Wakiihuri is a man of intriguing depths. Or so it seems. "Is he a wiseguy?" someone asked warily after a prerace press conference. "Or is he on another plane?"

Good questions. Certainly he is one of the few people in the world who are fluent in English, Swahili and Japanese. Wakiihuri, 27, grew up in Nairobi, Kenya, where he showed good but not exceptional promise as a middle-distance runner. He believed that to improve, he would have to leave his homeland.

The obvious path lay to the west, in the U.S., where fine Kenyan runners like Henry Rono, Mike Boit and Wakiihuri's uncle, Wilson Waigwa, had attended college. But at age 16, Wakiihuri met Shunichi Kobayashi, a Japanese writer, in Nairobi, and his course turned toward the east. Kobayashi told him about Kiyoshi Nakamura, coach of the great Japanese marathoner Toshihiko Seko. "I sensed there was another way of training in Japan," Wakiihuri has said. "It was not only physical, but mental and spiritual."

He expressed his ambitions in a letter to Nakamura, who invited him to attend a training camp in New Zealand in 1983. Wakiihuri passed the audition and, at 19, moved to a strange land. "From that day," he says, "everything started. I would go dining with [Nakamura]. He would talk about a lot of things. It was all a matter of whether you were listening. Are you patient enough to listen?" Wakiihuri was. He studied Japanese in order to understand his coach. Nakamura died in 1985, so he never saw his disciple win the gold medal at the 1987 World Championships in Rome or the silver medal at the Olympics in Seoul. At times Wakiihuri, who is now coached by another Nakamura pupil, Shinetsu Murao, can sound either cryptic or arrogant. "You are just looking from the outside," he told reporters last Thursday. "You are not inside, so you will never understand. The only time people can understand is if they are in the circle and can experience it for themselves."

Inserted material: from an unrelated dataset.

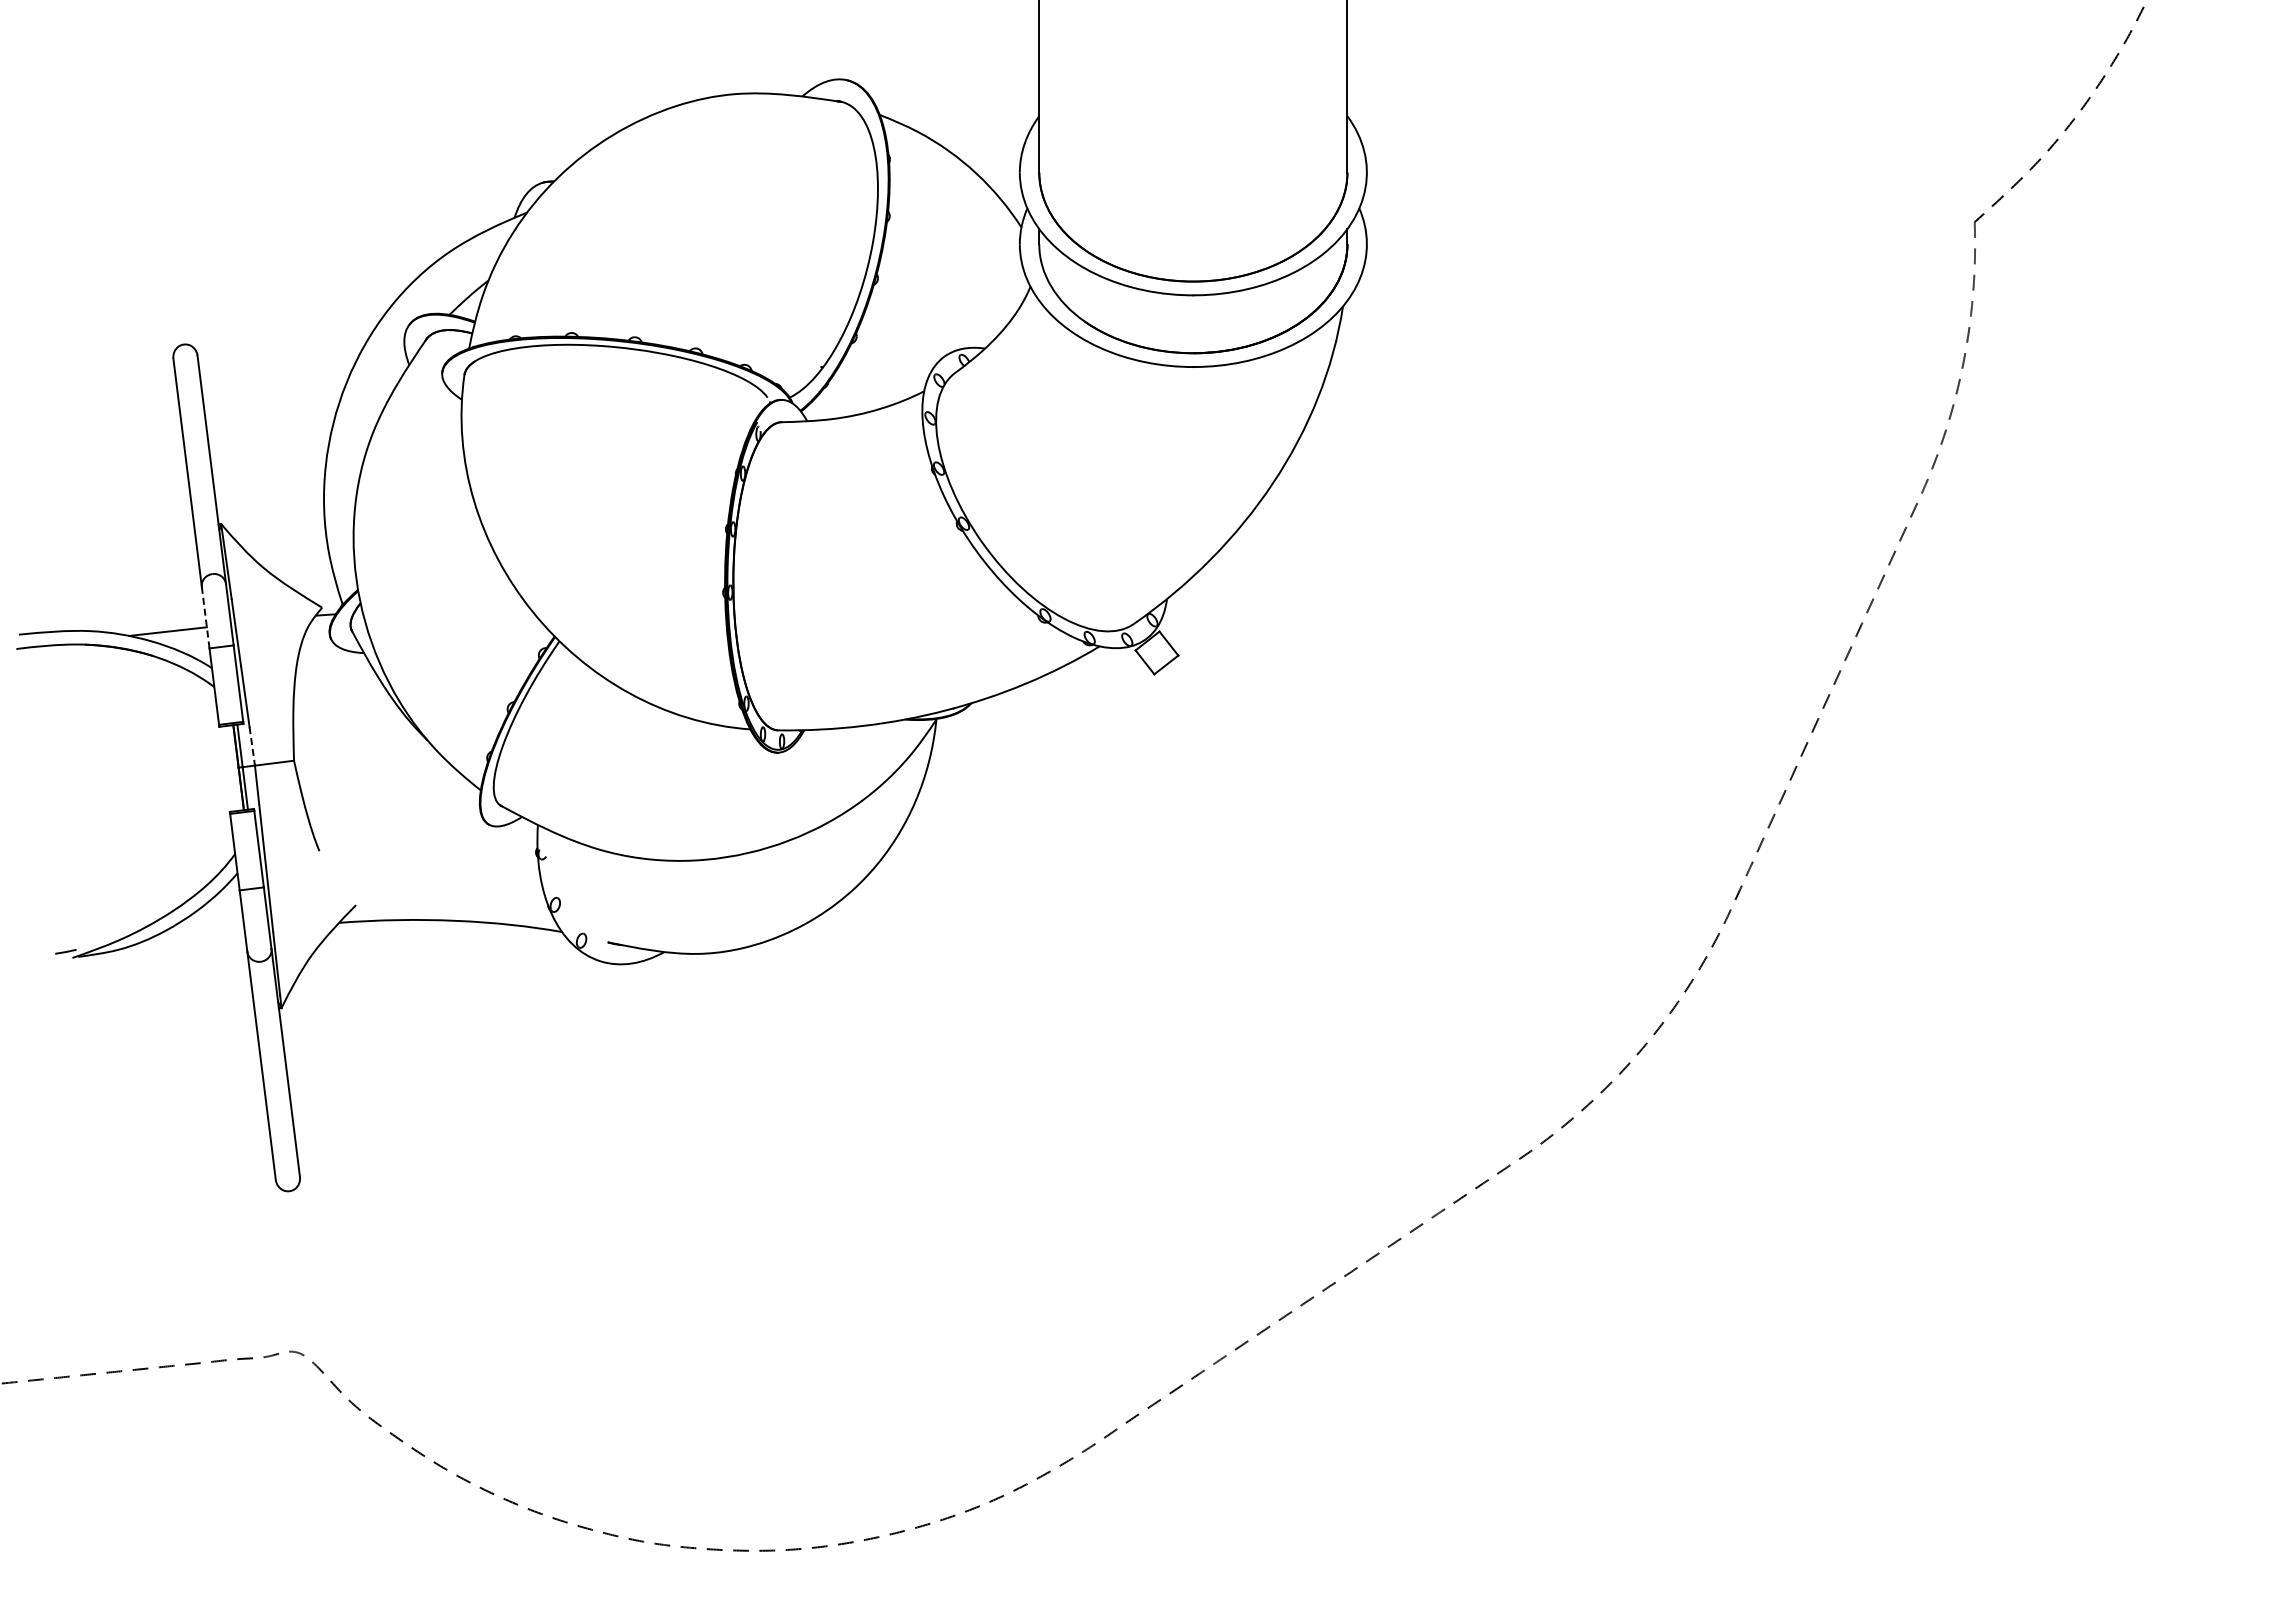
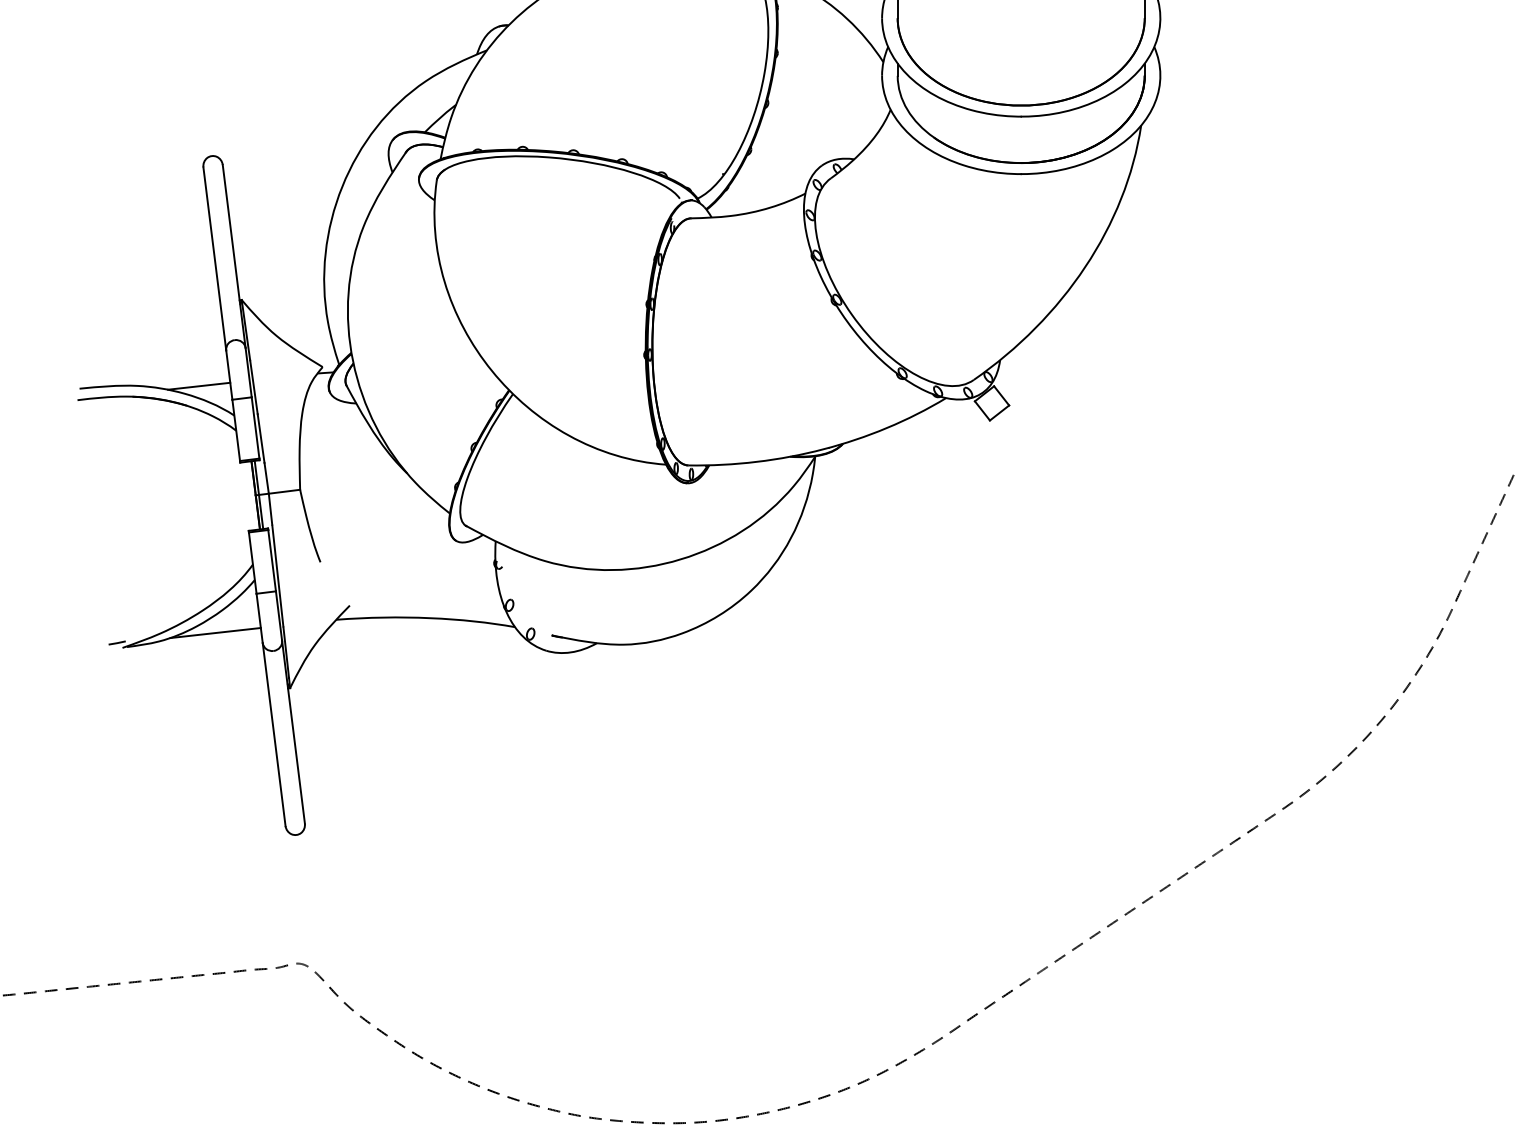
line: (205, 617) -> (229, 374), dashed -> solid
line: (252, 746) -> (266, 478), dashed -> solid
line: (188, 939) -> (215, 633), added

By 16 miles, as Wakiihuri swept down off the Queensboro Bridge and started up the deafening gantlet of First Avenue, that circle had closed considerably. It included just three others: Salvador Garcia, a 30-year-old Mexican army sergeant; Steve Brace, 29, a gutsy Welshman whose marathon best is only 2:11:50; and the defending champion, Juma Ikangaa, 30, who had broken 2:09 six times. Wakiihuri's best was 2:09:03. Yet Wakiihuri claimed he could feel Ikangaa's vulnerability from the start. How? "It is something you just understand," he said later.

Up First Avenue, Wakiihuri turned to examine the faces around him. He saw discomfort and doubt. At 20 miles, he made his move. "I watched them reacting," he said later. "They couldn't come with me, so I decided to go." He covered that mile, the 21st, in 4:56. On any other day it would not have been a killing surge, yet Wakiihuri was suddenly alone.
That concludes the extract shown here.